With decent weather finally here I dragged the 5560 outside and spent a couple of hours removing panels, access ports and everything I could open, then used a leaf blower to scrub it until it stopped billowing clouds of black ash. Which took an unreal amount of time...

Back in place it is running like new. Just in time for summer!


----------



## Robert_Nestle@hotmail (Oct 30, 2014)

I'm  having a problem with my brand new 5660 burning out. Installed it ran fine for a few days now it keeps burning out. And when it is running has a crappy flame and puts out not much heat at all. Only thing i did from when it was running fine tell it started acting up is vacuum out the ash. help!


----------



## littlewop51 (Oct 31, 2014)

Robert_Nestle@hotmail said:


> I'm  having a problem with my brand new 5660 burning out. Installed it ran fine for a few days now it keeps burning out. And when it is running has a crappy flame and puts out not much heat at all. Only thing i did from when it was running fine tell it started acting up is vacuum out the ash. help!


sounds like you could have a air problem, check your air return, make sure its not clogged up. make sure your fan is even running. i would say its in the air someplace, do you have a two inch air return pipe. I had a similar problem  I had the wrong size air return pipe on it, I reduced it down, so it wasn't getting enough air. I had to put a two inch on it an it worked fine. some pellets just burn crappy, try using a different brand of pellets


----------



## Robert_Nestle@hotmail (Oct 31, 2014)

I have this kit for my air return and dont see how anything could be blocking it cuz has a screen on the end. and both blowers are running. Like i said was running fine for a few days after installation but then started acting up.


----------



## Robert_Nestle@hotmail (Oct 31, 2014)

And the pellets are good hard wood pellets that all my friend's with pellet stoves told me are the best ones around. And  only  thing they will burn because they. burn so good. Starting to think something is going on with my in coming air blower. Because dont feel like fire is gettting good air flow.


----------



## Owen1508 (Oct 31, 2014)

How do you have it vented?


----------



## Robert_Nestle@hotmail (Oct 31, 2014)




----------



## Owen1508 (Oct 31, 2014)

Inside you have a 3 foot rise in the pipe?


----------



## Robert_Nestle@hotmail (Oct 31, 2014)

no maybe 12"


----------



## Owen1508 (Oct 31, 2014)

The first two things that I have found on this unit is one the damper valve (on the OAK inside the unit) may not be fully open.  Also this unit does sometimes prefer (operates better with at least 3 feet vert. venting, so adding maybe another 2 foot on the outside may do the trick.
littlewop  sounds right on it's a air flow issue


----------



## Robert_Nestle@hotmail (Oct 31, 2014)

was burning fine at first. Then it  got worse and worse thats what makes me think its something with stove not how i have it hooked up. And i have played with intake butterfly and does not change a thing.


----------



## Owen1508 (Oct 31, 2014)

I can see how you may think that, I've seen it be not enough vertical pipe.  The unit is not able to clear the exhaust fast enough to replenish the combustion air


----------



## pell it (Oct 31, 2014)

Robert_Nestle@hotmail said:


> I'm  having a problem with my brand new 5660 burning out. Installed it ran fine for a few days now it keeps burning out. And when it is running has a crappy flame and puts out not much heat at all. Only thing i did from when it was running fine tell it started acting up is vacuum out the ash. help!

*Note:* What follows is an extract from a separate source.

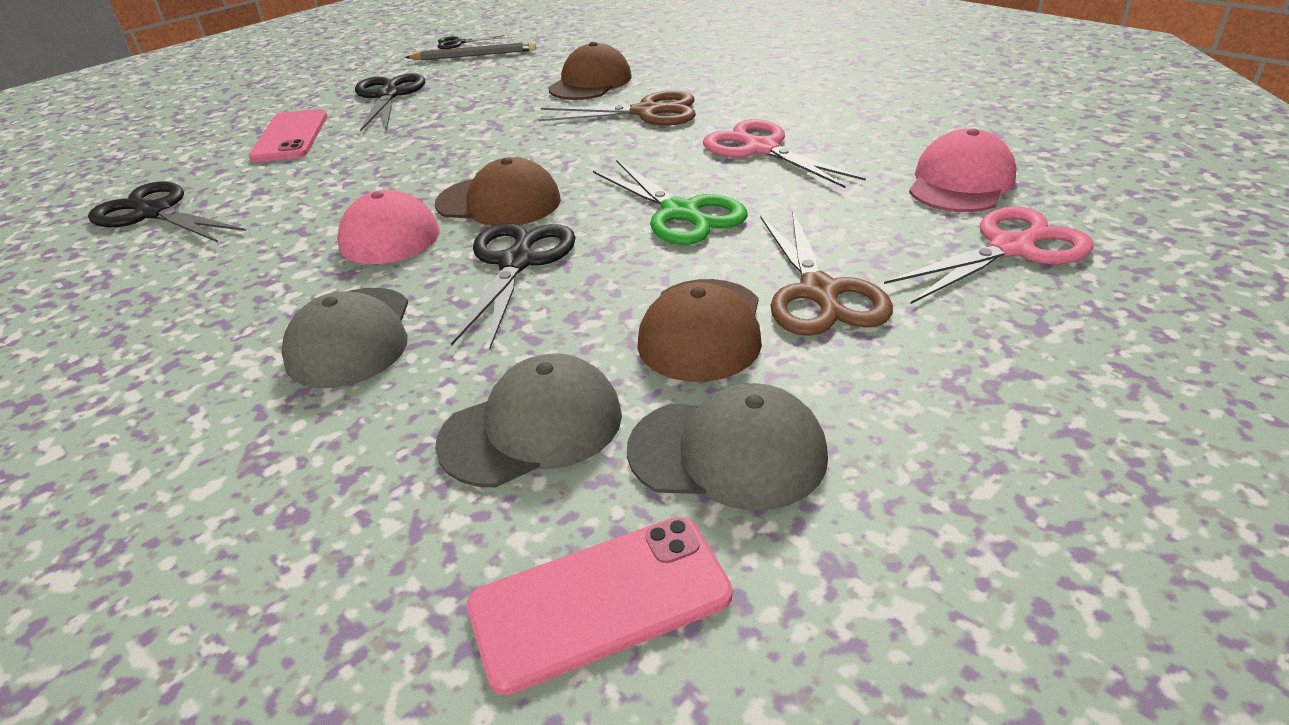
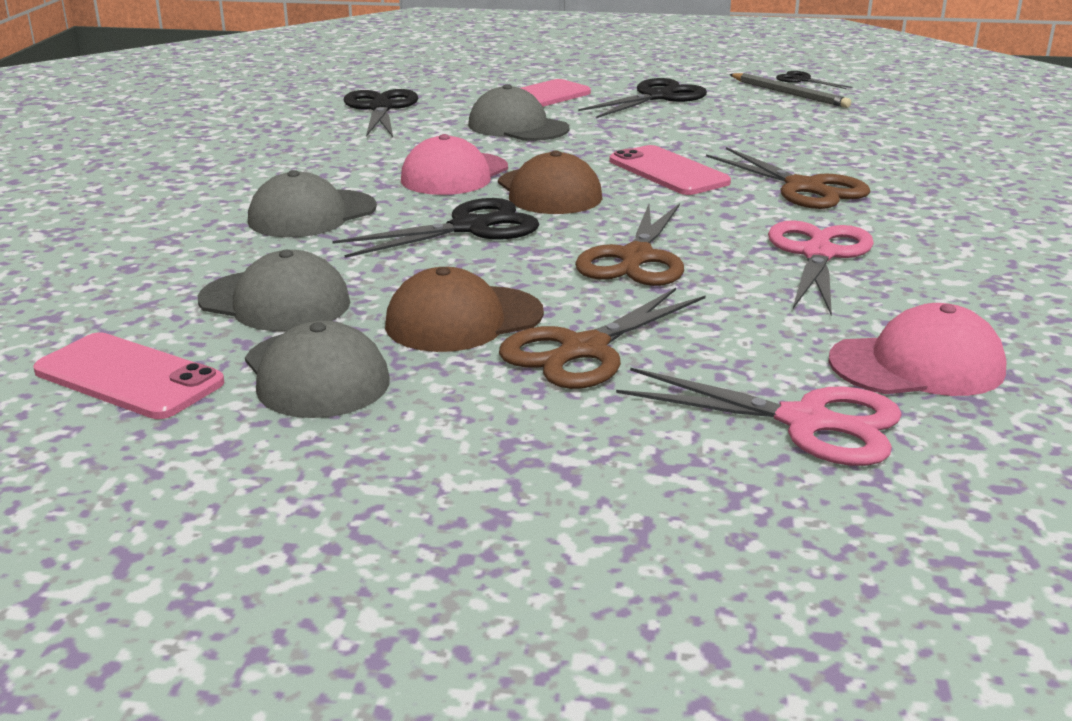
camera: 50 degrees right, 10 degrees down
(336, 167) = (518, 127): none -> grey cap
(540, 144) = (668, 172): none -> pink phone
(590, 83) = (823, 149): brown cap -> none
(680, 213) = (636, 258): green scissors -> brown scissors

 When you say " burning out" is it too many pellets smothering the fire or not enough pellets to sustain the fire? What heat setting(s) is it happening on? The auger timing on these stoves in the lower heat settings is not ideal by any means.


----------



## Robert_Nestle@hotmail (Oct 31, 2014)

Looks like the right amount  of pellets because  they will keep burning once stove shuts down.  For sure not to many because burn pot just has a little in bottom not like its overflowing.  It does it on all heat settings.


----------



## Robert_Nestle@hotmail (Oct 31, 2014)

when i get home i will try to get a video of what its doing and post it.


----------



## Robert_Nestle@hotmail (Oct 31, 2014)

https://www.hearth.com/talk/threads/new-stove-acting-up-help.133721/#post-1795778


----------



## Robert_Nestle@hotmail (Oct 31, 2014)

i started a post of my own sorry for jacking yours


----------



## littlewop51 (Oct 31, 2014)

I think I would shut it down an do a very good cleaning again, make sure you take those small 2'' plates off on both sides an clean them out too, it sure sounds like not enough air to me, but I'm no expert, I had to get help on here with mine too, hang in there cause most of these guys on here are very knowledgeable on these stoves, I'm sure someone will figure it out for you. I would check everything on it, exhaust, an your air return. i'll tell you what I was told make sure everything is sealed tight, and you have no air leaks on the stove itself. good luck, I hope you get it running right.


----------



## Robert_Nestle@hotmail (Oct 31, 2014)

think it will need that good of a cleaning after running one bag threw it?


----------